Commons Sense
Yesterday I sat down to see what other bloggers from back in “the day”, of those I knew and who knew me back in that day, still blogged. In the process, I came across this Doc Searls post about whether or not Mastodon is a commons.
To qualify as a commons, a canonical list to check off is provided by Elinor Ostrom. In Governing the Commons (Cambridge, 1990), she outlined eight “design principles” for stable local common pool resource (CPR) management.
I’m not going to go into the list here, because really what I wanted to wonder aloud about is the difference between a regulated commons (which is what this list appears to be about) and the more classical unregulated one. The one with the debunked “tragedy”.
Mostly, I wondered about this because I find the questions of the unregulated commons more interesting from the standpoint of human behavior (and the potential myths thereabout) than I am about “common pool resource management”.

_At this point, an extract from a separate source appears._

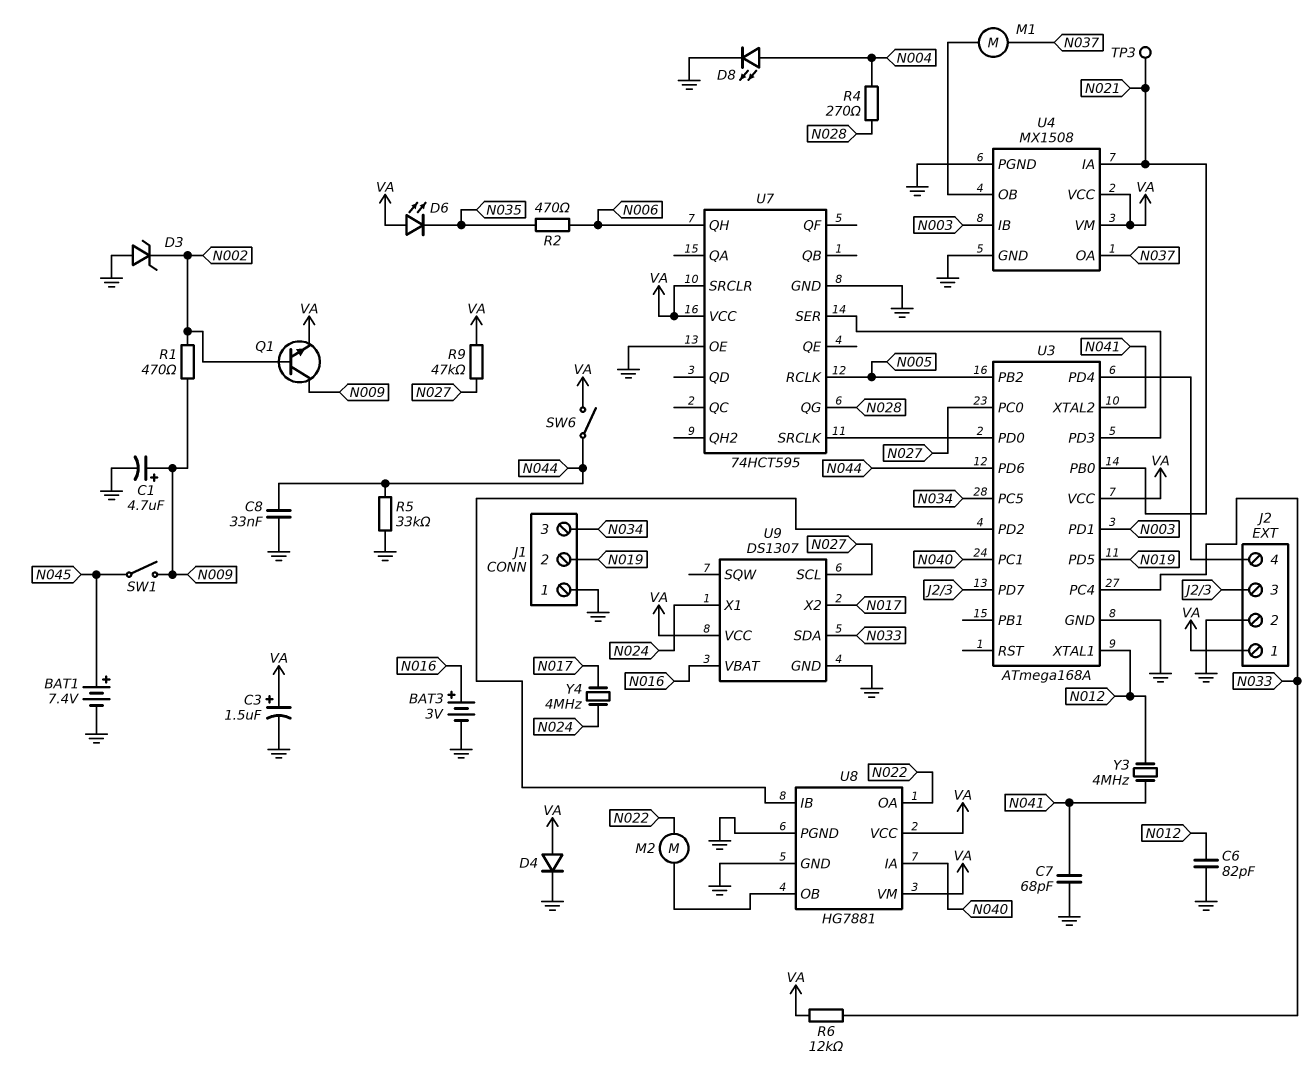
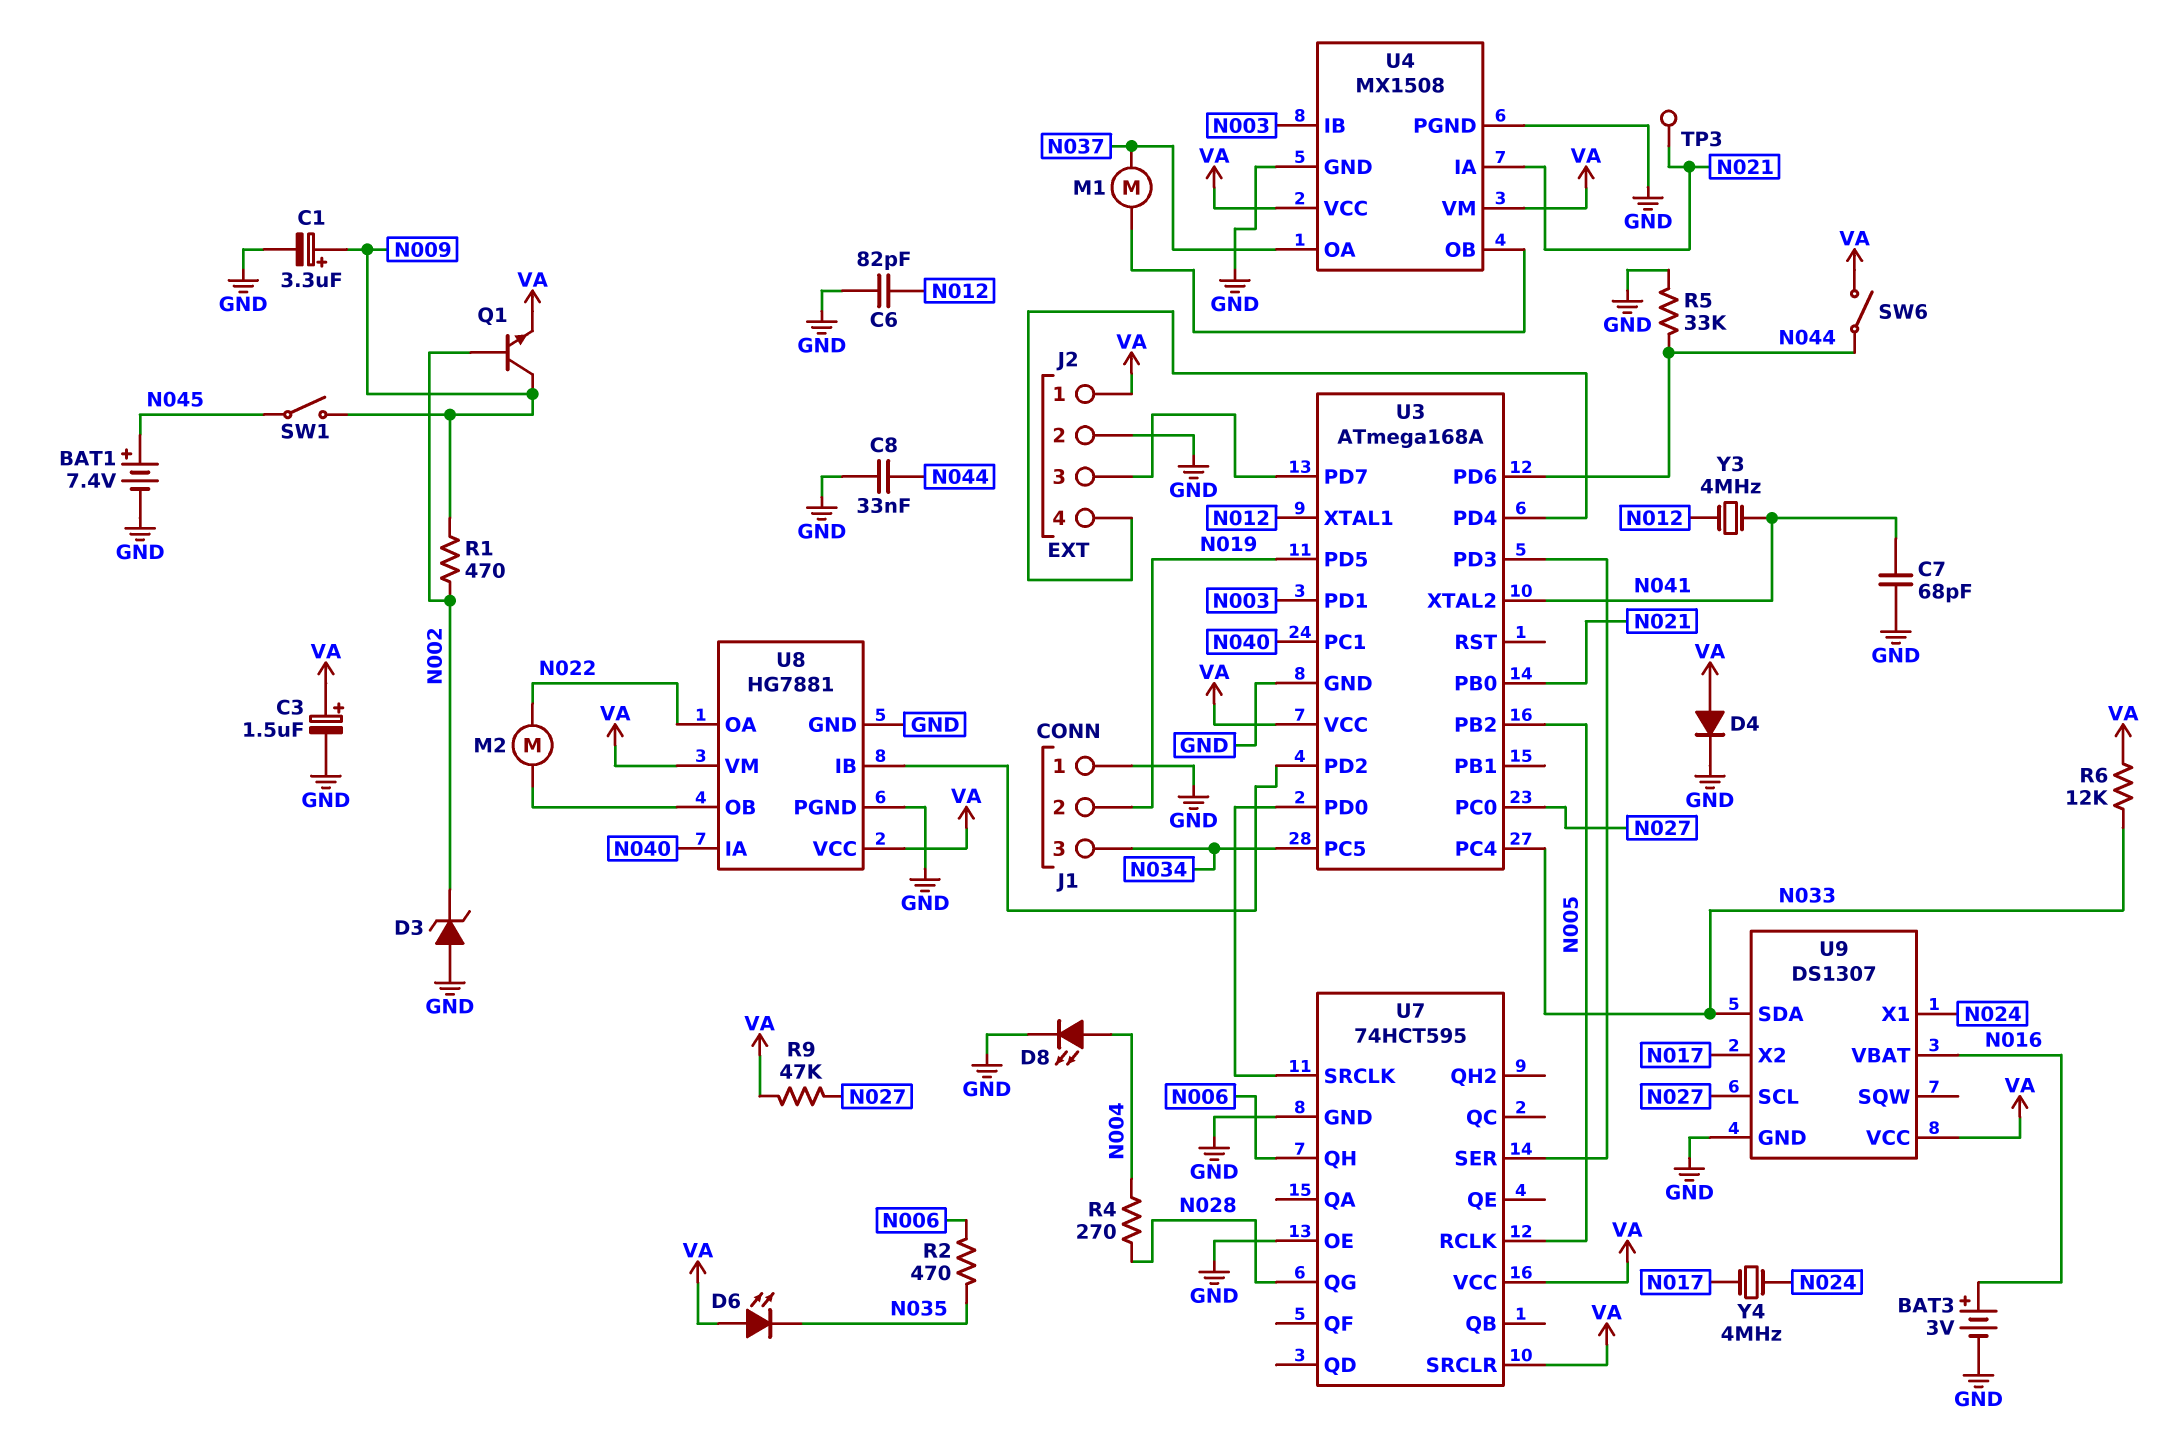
C1: 4.7uF (plus N009, minus GND) -> 3.3uF (plus N009, minus GND)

As I’ve said before I do consider the Local and Federated timelines effectively-unregulated commons, because they’re subject, in the former, only to instance norms, codes of conduct, and administrative action; and, in the latter, mostly just to shared, cross-instance norms and the individual decisions of (1) how people decide to set their post visibility, and (2) how others use the mute, block, and report functions.
Anyway, I said I was wondering about the differences, and mostly I mean that as noncommittal and open-ended as it sounds. I’m not going anywhere in particular here except, to reiterate something above, I find these sorts of “social norms” commons more interesting than structured ones.
I guess I wonder to what degree unregulated commons become regulated ones out of fear of the professed tragedy, versus to what degree there are some commons that simply should be regulated ones. Also, to what degree an online commons, specifically, might be more subject to casual degradation precisely because it isn’t, say, a physical presence in your neighborhood.
When it comes to Mastodon timelines, I feel like more people exhibit respect for the commons if they mostly think about the people in their Local instance timeline as fellow travelers. If they’re just mostly interested in their own “reach”, I suspect they don’t really tend to care what they’re inflicting upon either timeline.
Imagine if you went to a local street fair or block party and amidst all the different chattering conversations there was one guy the entire time on a bullhorn giving you his opinions on everything. We’d mostly consider that a spoiling of the commons. We should treat commonly-held online spaces the same, no?